→ **TASK DIRECTIONS**:
Using the records below, copy out exactly the line that contains "line: (480, 559) -> (502, 576), removed" and every line that follows it, up to and including the last, and no others.

>>

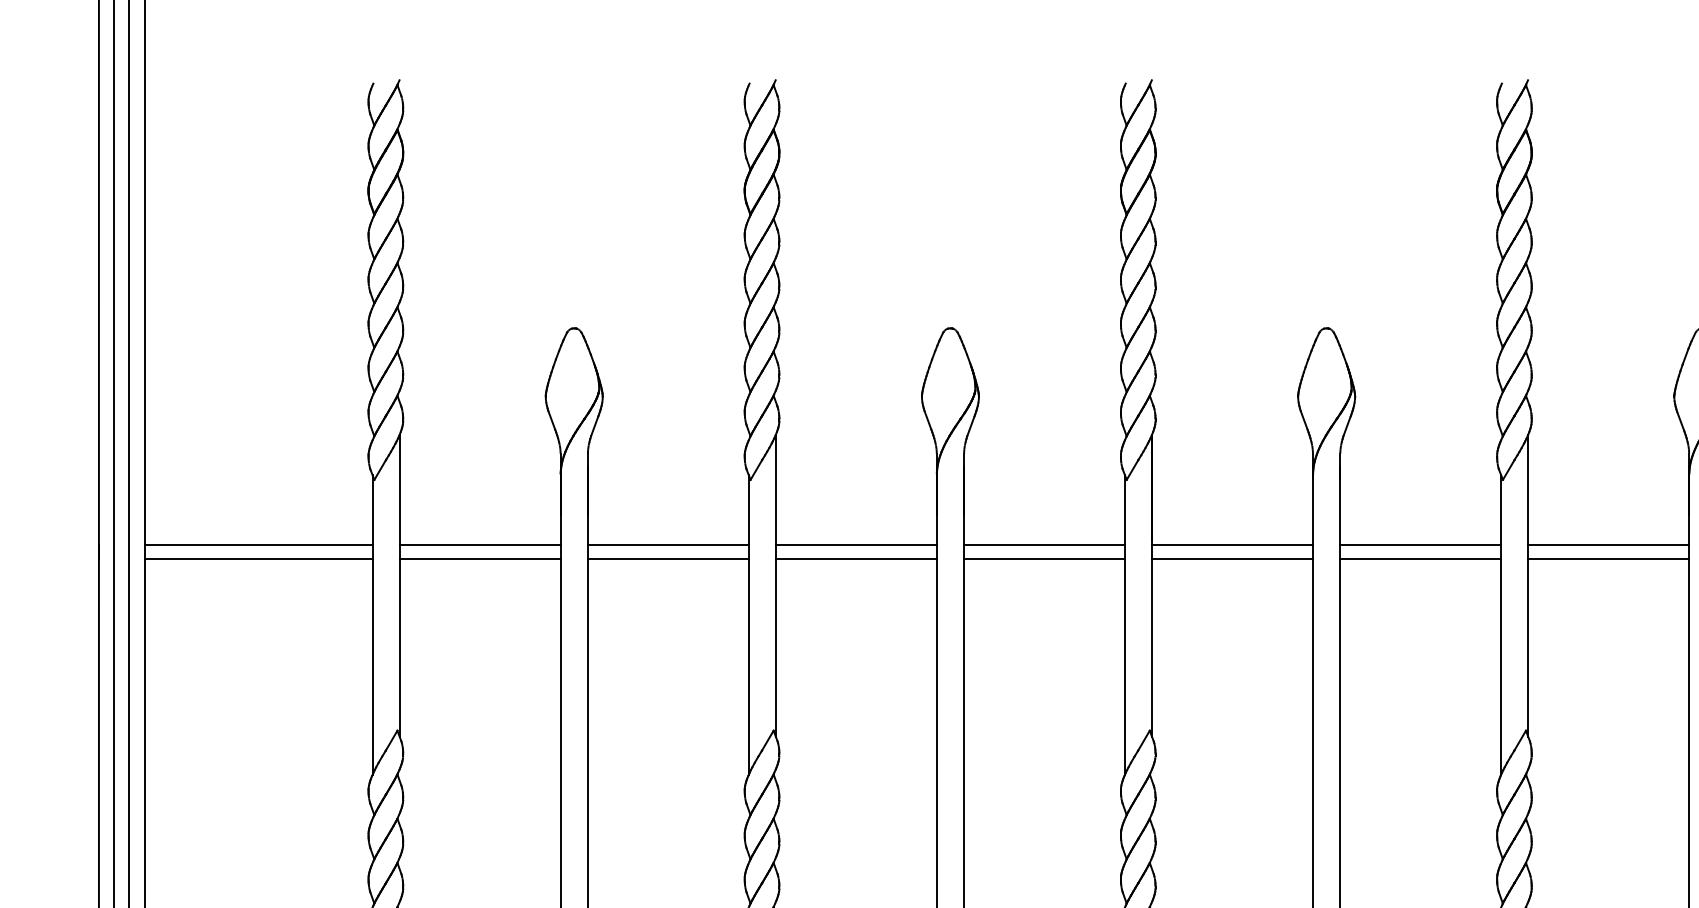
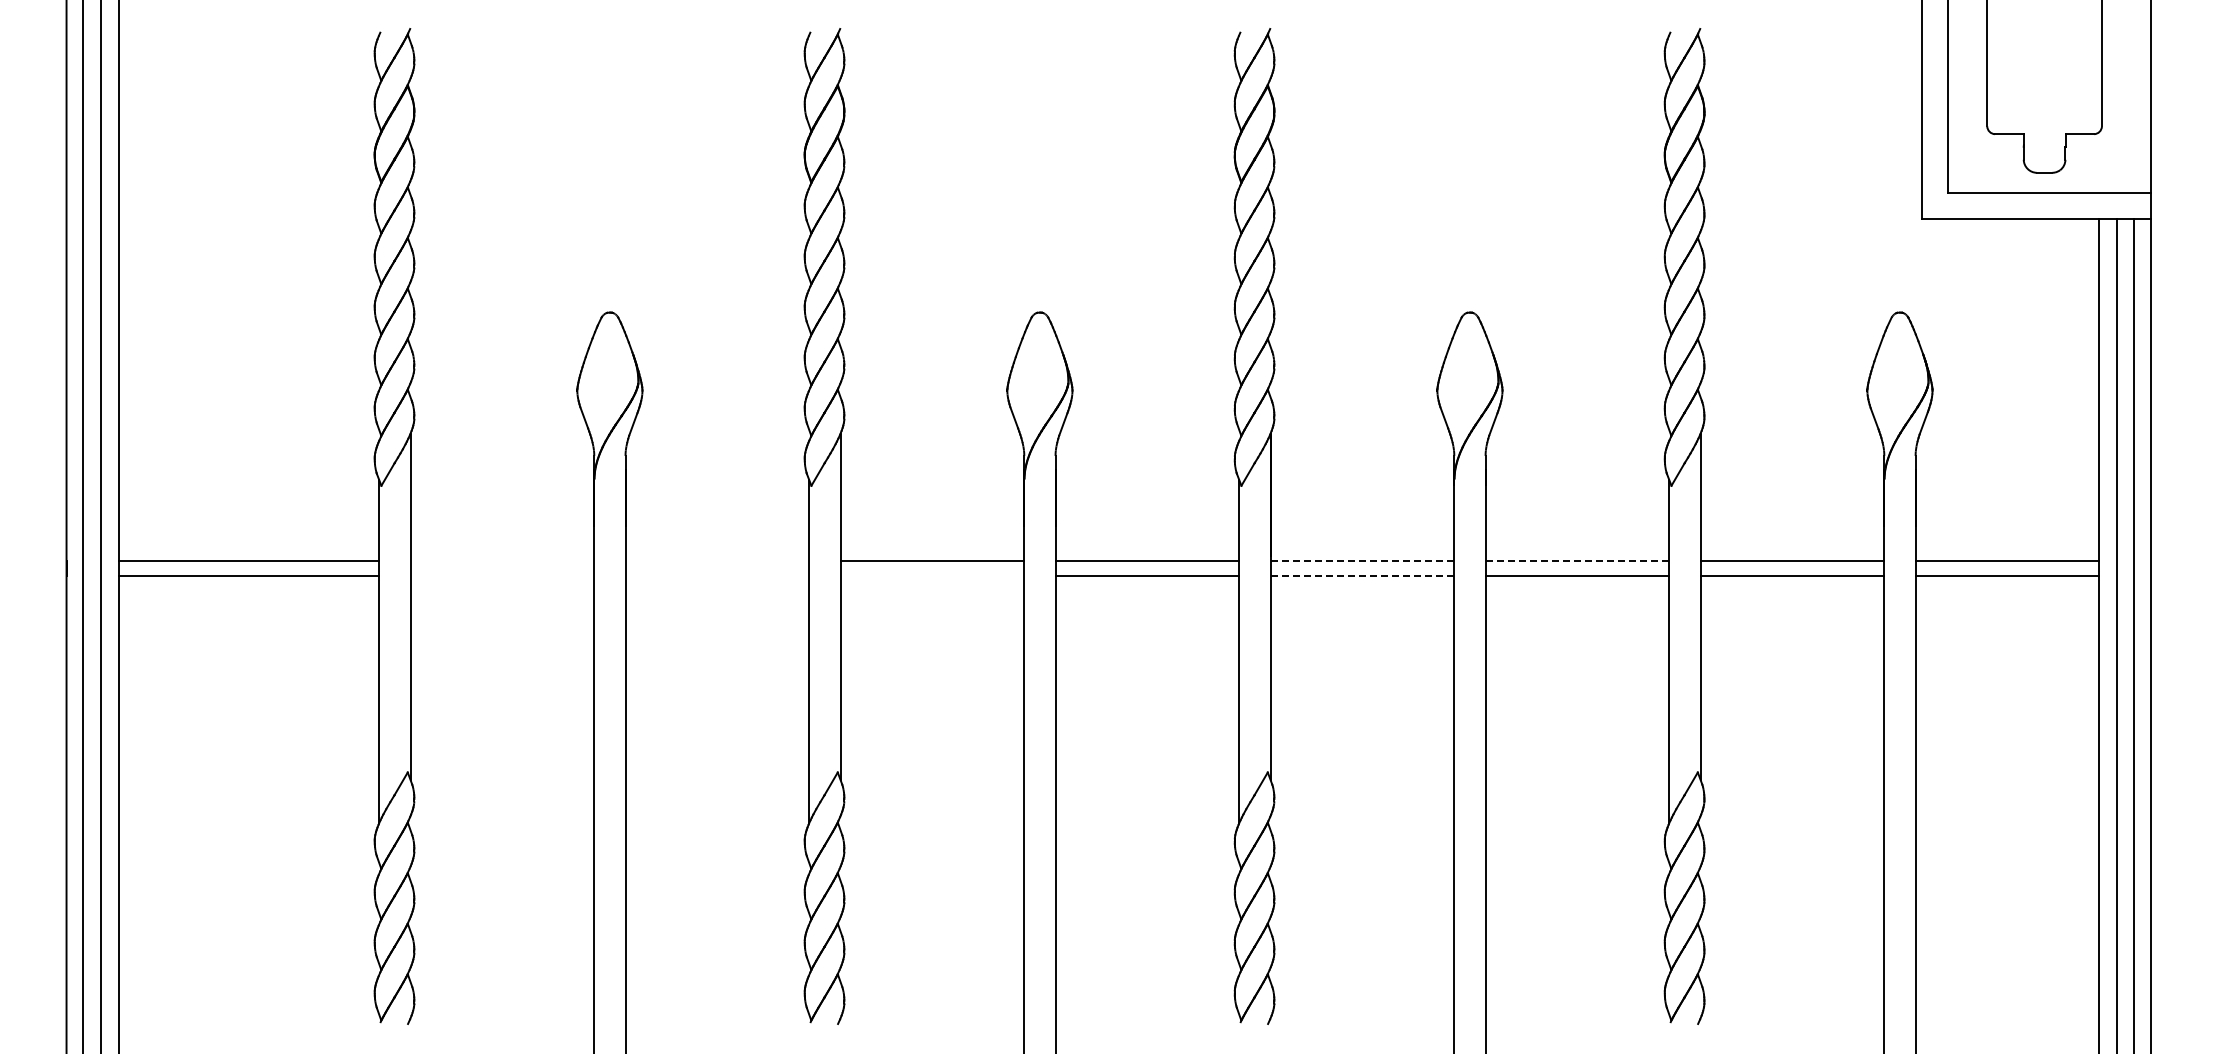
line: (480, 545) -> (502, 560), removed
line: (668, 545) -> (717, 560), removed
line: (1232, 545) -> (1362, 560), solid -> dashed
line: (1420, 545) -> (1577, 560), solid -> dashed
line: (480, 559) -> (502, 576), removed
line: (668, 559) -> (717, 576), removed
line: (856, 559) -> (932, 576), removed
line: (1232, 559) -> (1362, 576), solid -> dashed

<<

→ **ANSWER TO THIS PROBLEM**:
line: (480, 559) -> (502, 576), removed
line: (668, 559) -> (717, 576), removed
line: (856, 559) -> (932, 576), removed
line: (1232, 559) -> (1362, 576), solid -> dashed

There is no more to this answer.